Start of Block

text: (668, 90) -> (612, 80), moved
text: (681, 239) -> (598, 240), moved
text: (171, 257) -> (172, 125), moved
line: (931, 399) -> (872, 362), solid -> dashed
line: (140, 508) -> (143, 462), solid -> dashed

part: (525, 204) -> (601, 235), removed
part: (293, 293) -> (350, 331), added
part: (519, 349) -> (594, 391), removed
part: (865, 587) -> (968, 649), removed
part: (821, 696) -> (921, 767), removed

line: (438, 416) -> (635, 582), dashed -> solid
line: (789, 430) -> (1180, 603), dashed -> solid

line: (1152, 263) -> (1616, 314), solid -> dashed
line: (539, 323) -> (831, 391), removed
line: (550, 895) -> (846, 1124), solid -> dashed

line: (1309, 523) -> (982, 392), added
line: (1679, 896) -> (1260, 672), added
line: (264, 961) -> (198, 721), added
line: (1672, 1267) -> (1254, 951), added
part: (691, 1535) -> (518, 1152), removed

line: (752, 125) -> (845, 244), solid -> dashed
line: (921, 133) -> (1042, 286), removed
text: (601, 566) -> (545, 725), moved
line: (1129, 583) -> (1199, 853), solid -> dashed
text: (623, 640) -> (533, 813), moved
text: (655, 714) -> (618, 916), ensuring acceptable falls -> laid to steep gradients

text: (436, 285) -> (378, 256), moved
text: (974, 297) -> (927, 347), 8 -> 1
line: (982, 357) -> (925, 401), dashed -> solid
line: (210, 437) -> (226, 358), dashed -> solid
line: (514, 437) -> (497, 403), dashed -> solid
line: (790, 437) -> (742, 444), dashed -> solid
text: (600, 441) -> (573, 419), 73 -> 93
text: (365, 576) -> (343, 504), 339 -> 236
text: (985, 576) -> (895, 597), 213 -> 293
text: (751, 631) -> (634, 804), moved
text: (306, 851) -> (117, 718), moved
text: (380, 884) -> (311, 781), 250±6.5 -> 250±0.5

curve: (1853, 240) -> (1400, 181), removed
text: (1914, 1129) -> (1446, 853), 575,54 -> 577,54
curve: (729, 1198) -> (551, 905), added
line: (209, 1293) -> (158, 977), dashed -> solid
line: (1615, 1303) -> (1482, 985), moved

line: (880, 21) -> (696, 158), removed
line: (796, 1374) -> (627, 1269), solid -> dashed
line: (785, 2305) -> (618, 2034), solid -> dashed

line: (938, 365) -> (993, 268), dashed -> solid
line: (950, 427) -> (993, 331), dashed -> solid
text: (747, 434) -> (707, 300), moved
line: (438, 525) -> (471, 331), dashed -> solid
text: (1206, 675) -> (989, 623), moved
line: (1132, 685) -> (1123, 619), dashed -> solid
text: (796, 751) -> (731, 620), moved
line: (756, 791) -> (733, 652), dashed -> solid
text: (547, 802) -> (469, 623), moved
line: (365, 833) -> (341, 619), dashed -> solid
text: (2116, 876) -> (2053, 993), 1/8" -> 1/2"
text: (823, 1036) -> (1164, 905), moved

End of Block

→ **WORK TO COMPLETE**: When a line among the entries contains "removed", pull that line out.

→ **RESULT BELOW**:
part: (525, 204) -> (601, 235), removed
part: (519, 349) -> (594, 391), removed
part: (865, 587) -> (968, 649), removed
part: (821, 696) -> (921, 767), removed
line: (539, 323) -> (831, 391), removed
part: (691, 1535) -> (518, 1152), removed
line: (921, 133) -> (1042, 286), removed
curve: (1853, 240) -> (1400, 181), removed
line: (880, 21) -> (696, 158), removed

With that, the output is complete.